The defence, and we would notionally really put that in inverted commas, of accident, is quite different. Accident goes to a fundamental question of criminal responsibility. In provocation one must first conclude, if it is charge of murder, that there has been a murder. That is the first requirement. Having concluded that, one then goes on to consider whether, in light of the fact of murder, there is evidence which can be regarded as properly supporting the defence of provocation.
That two-stage approach, in our respectful submission, is quite inappropriate to considerations of accident because so far as accident is concerned, as we said, it goes to the question of criminal responsibility at the very beginning.

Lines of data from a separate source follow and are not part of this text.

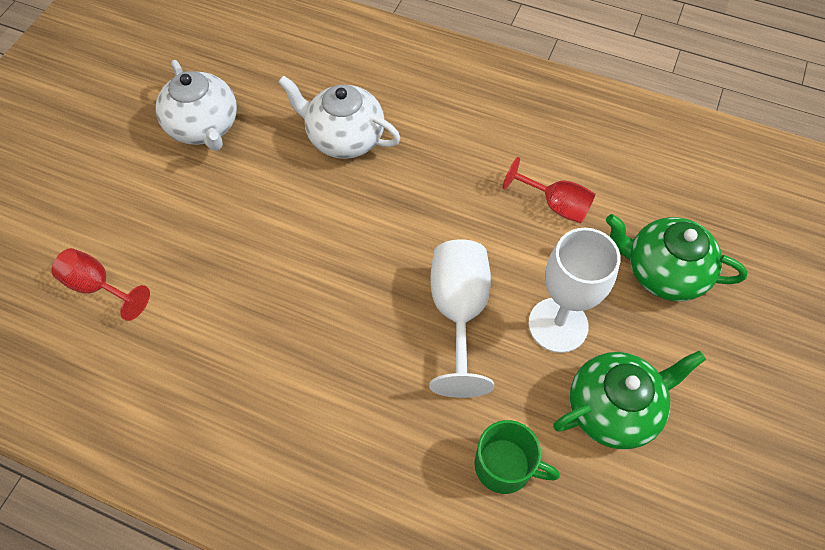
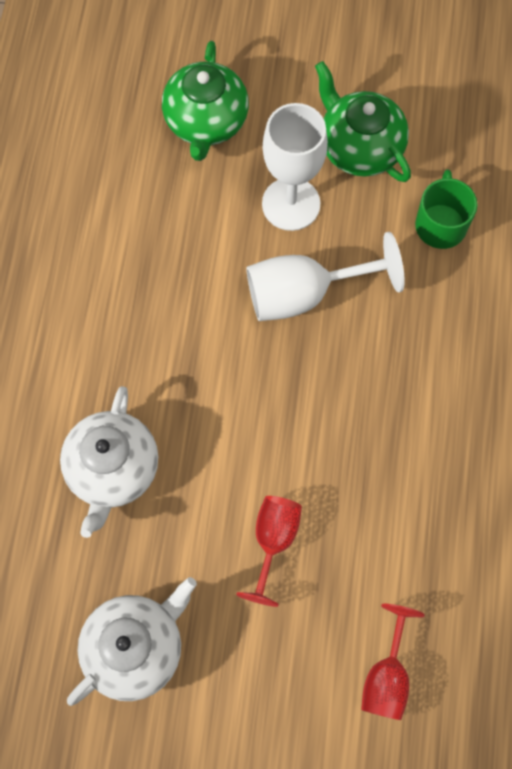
camera: 105 degrees left, 10 degrees up
(555, 205) = (151, 227): red goblet -> red goblet (273, 541)

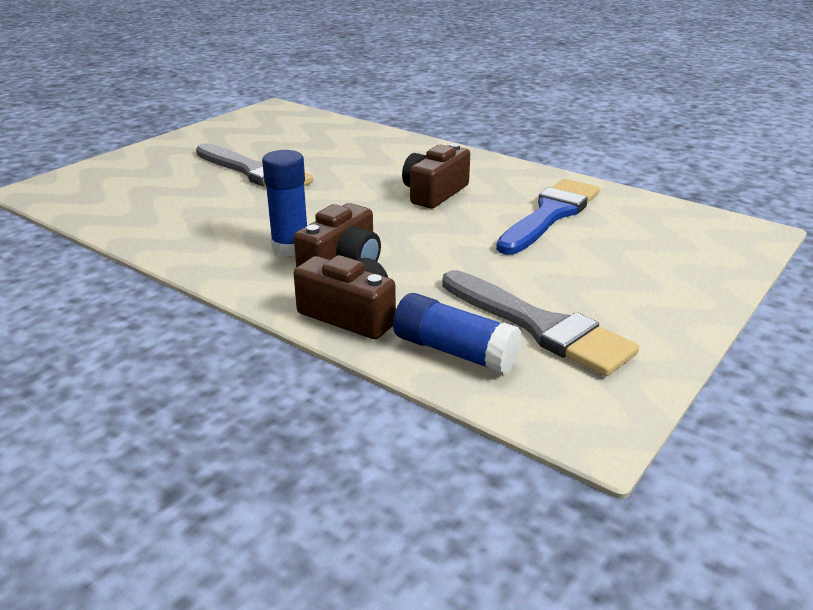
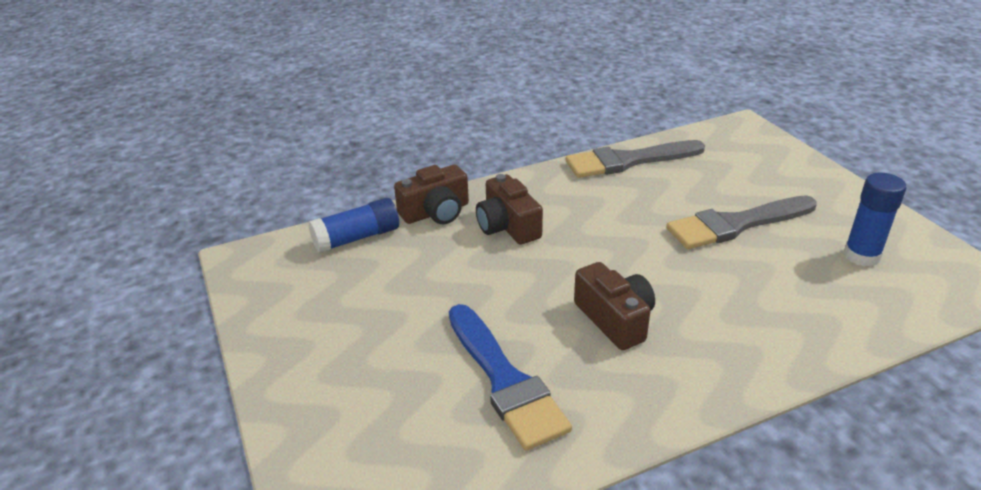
camera: 120 degrees right, 5 degrees up
(290, 247) = (555, 211): blue glue stick -> blue glue stick (861, 256)
(540, 326) = (343, 283): grey brush -> grey brush (628, 161)

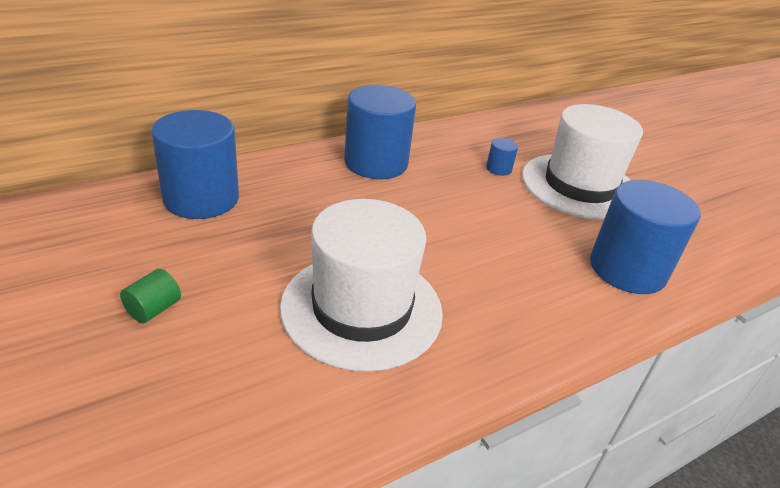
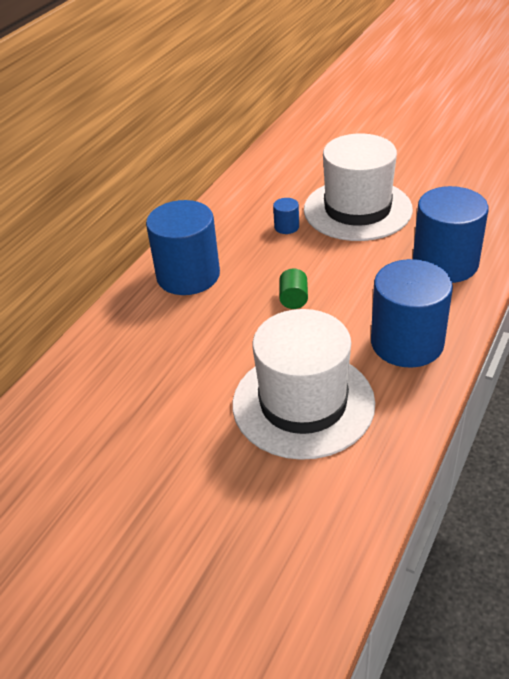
camera: 25 degrees left, 5 degrees up
(153, 309) = (157, 500): green cylinder -> green cylinder (293, 299)
(201, 198) = (83, 391): blue cylinder -> blue cylinder (407, 343)

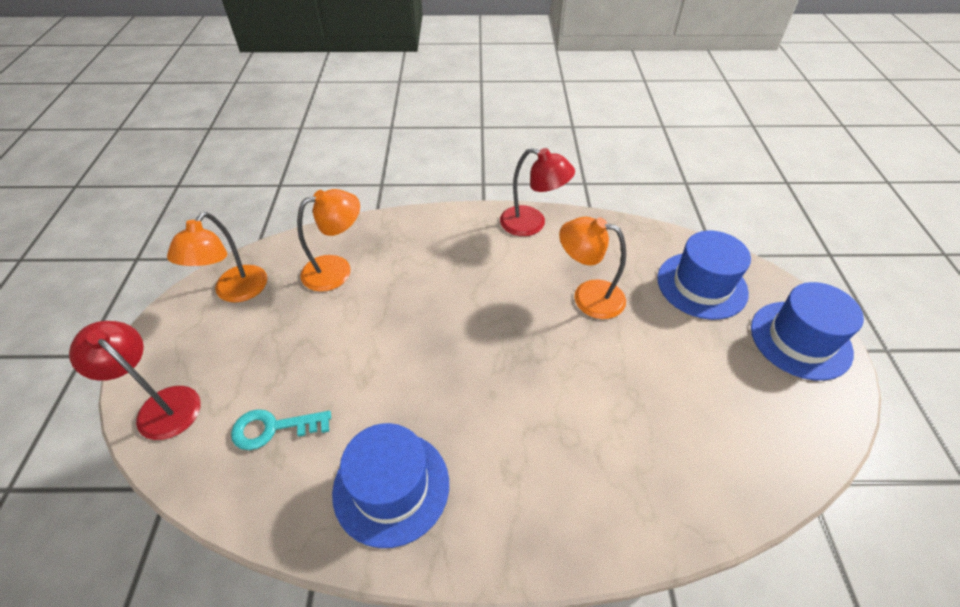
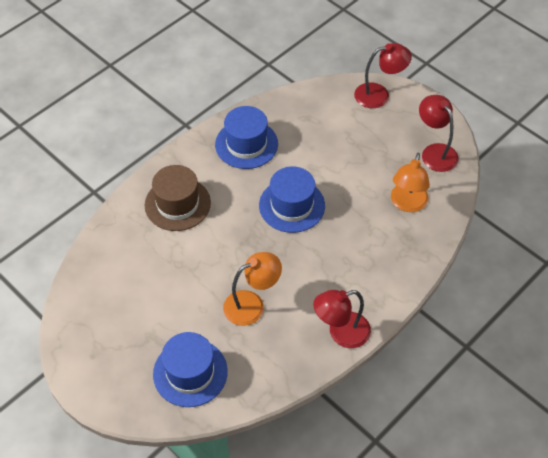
camera: 135 degrees right, 5 degrees up
(235, 292) = (435, 152): orange lamp -> red lamp
(273, 428) = (321, 124): turquoise key -> none
(569, 475) = (177, 204): none -> brown hat
(800, 339) = (106, 376): blue hat -> blue hat (292, 205)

DAWSON J: But, all of this really is making heavy weather of it, is it not? It is just a question of whether, on the evidence, the question arises.
MR HERBERT: Exactly.
DAWSON J: And, you cannot make the question arise by just saying it does.
MR HERBERT: The reason we perhaps have made heavy weather of it is because it seems to be suggested that for a defence, unlike one's consideration of whether a prima facie case has been established, that questions of sufficiency of evidence and the credibility of the evidence are involved. At some extreme point that may be so, but it cannot be said that that has been reached here because one cannot regard the statements to Clark in isolation. They must be seen against a background of positive evidence, and also - - -
DAWSON J: Do you restrict yourself to the statements to Clark?

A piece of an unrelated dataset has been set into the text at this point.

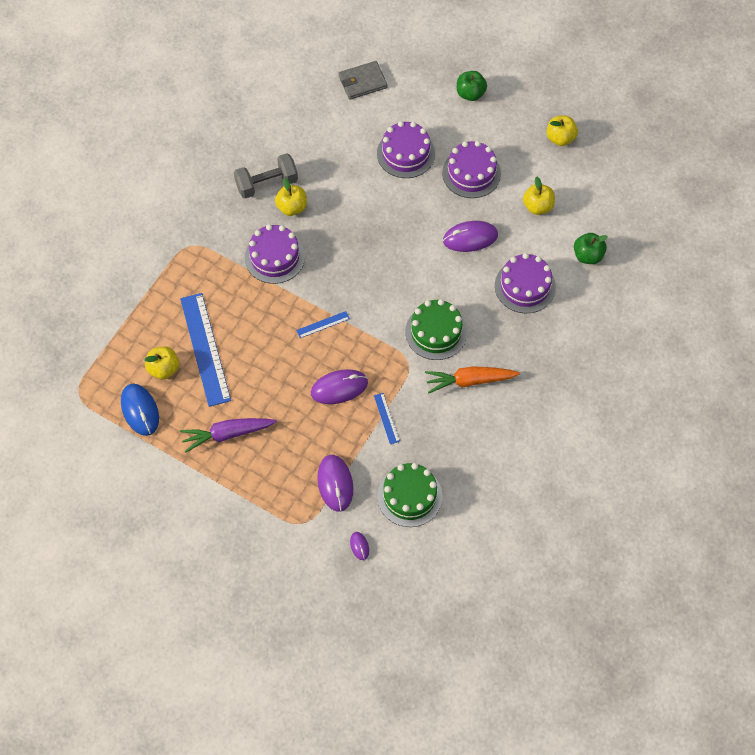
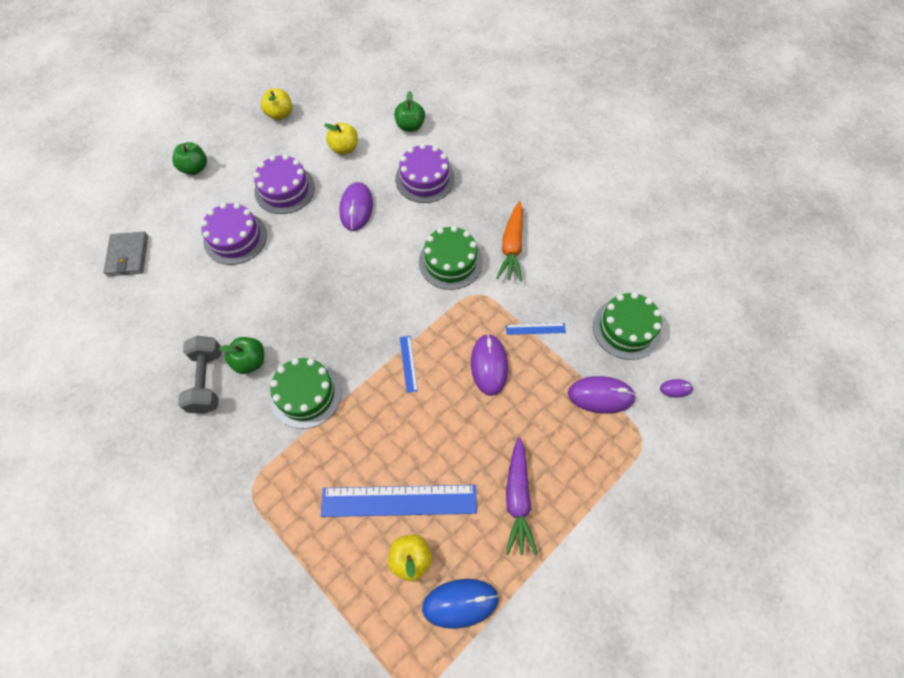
camera: 75 degrees left, 0 degrees up
(274, 257) = (306, 394): purple cake -> green cake
(292, 207) = (250, 361): yellow apple -> green apple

MR HERBERT: No, we do not, because we say that there has - - -
DAWSON J: I mean, I would have thought that the question arose just on the bare statement of the facts to person to persons, who are friends, go out on an expedition with a rifle. One gets shot, there is no motive, in circumstances which are unexplained, one of the possibilities must surely be accident.
MR HERBERT: So we submit. Here ,Their Honours in the majority declined to even consider the background circumstances when considering the question of whether accident should have been permitted to go. They simply ignored those background circumstances and it regarded it as a case based upon a bald assertion which, with all respect, Their Honours then failed to state properly - - -
TOOHEY J: I am not clear what the submission is though, Mr Herbert. It seems to move from saying that the statement made to the young woman was sufficient to require the judge to leave that question to the jury but, in answer to Justice Dawson, you appear to be saying that even if he had not made that statement the question of accident should have been left to the jury.
MR HERBERT: We would submit that as well. The reason we deal, at this length, with the question of what was said is because that is what occupied the reasoning of the majority in particular. That is the only reason we wish to refer to it, and because its presence has precipitated argument about the nature of one's consideration of evidence of that kind, that is, out of court statements by an accused. We would have submitted, with all respect, that there is really no controversy about that in Australia any more.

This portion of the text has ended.